Les organisations internationales, y compris la Banque mondiale, soulignent que la mise en service de Rogun apportera des avantages significatifs non seulement au Tadjikistan, mais à toute la région. La centrale contribuera à réduire les émissions de carbone, à renforcer les systèmes énergétiques de l'Asie centrale et deviendra un outil crucial dans la lutte contre le changement climatique. Dans ce contexte, l'investissement du Qatar est hautement symbolique : Doha démontre sa volonté de soutenir les initiatives stratégiques du Tadjikistan, tandis que Douchanbé gagne une précieuse opportunité d'accélérer ses objectifs de sécurité énergétique et de transformation économique.

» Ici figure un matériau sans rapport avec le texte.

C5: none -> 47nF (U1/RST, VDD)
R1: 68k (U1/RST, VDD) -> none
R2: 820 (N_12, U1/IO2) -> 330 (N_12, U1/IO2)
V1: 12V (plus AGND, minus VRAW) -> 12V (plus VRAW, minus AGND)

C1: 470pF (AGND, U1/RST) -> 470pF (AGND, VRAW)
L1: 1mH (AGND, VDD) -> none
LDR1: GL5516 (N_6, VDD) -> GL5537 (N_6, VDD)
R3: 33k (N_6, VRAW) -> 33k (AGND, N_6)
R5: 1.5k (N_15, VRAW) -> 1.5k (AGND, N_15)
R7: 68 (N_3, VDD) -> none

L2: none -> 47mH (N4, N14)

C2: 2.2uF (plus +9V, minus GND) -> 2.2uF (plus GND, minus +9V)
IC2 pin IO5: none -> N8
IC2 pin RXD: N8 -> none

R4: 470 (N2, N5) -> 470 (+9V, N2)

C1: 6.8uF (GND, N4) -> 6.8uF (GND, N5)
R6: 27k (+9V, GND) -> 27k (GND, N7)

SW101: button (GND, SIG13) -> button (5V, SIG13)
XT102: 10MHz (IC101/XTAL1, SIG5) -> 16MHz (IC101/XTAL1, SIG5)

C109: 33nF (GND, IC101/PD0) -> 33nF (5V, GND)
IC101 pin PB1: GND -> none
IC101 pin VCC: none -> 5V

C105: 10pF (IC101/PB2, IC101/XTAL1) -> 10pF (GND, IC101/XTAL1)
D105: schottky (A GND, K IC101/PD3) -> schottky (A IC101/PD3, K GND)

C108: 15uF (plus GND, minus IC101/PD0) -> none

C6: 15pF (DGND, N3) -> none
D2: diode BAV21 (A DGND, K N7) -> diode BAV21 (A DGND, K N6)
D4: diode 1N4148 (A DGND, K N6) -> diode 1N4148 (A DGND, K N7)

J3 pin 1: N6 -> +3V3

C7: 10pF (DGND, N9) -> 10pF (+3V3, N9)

Ainsi, la centrale hydroélectrique de Rogun devient non seulement un symbole de l'indépendance du Tadjikistan, mais aussi une plateforme pour forger de nouveaux partenariats internationaux. Autour de ce projet, une nouvelle architecture de coopération régionale se dessine progressivement, où les intérêts de l'Est et de l'Ouest, du monde arabe, de la Russie et de la Chine se croisent dans un seul hub énergétique. Pour le Tadjikistan, c'est une chance de sortir de l'ombre des grandes puissances et de se présenter comme un État capable de satisfaire ses propres besoins tout en offrant à ses voisins une ressource stratégique du XXIe siècle : une énergie propre et accessible.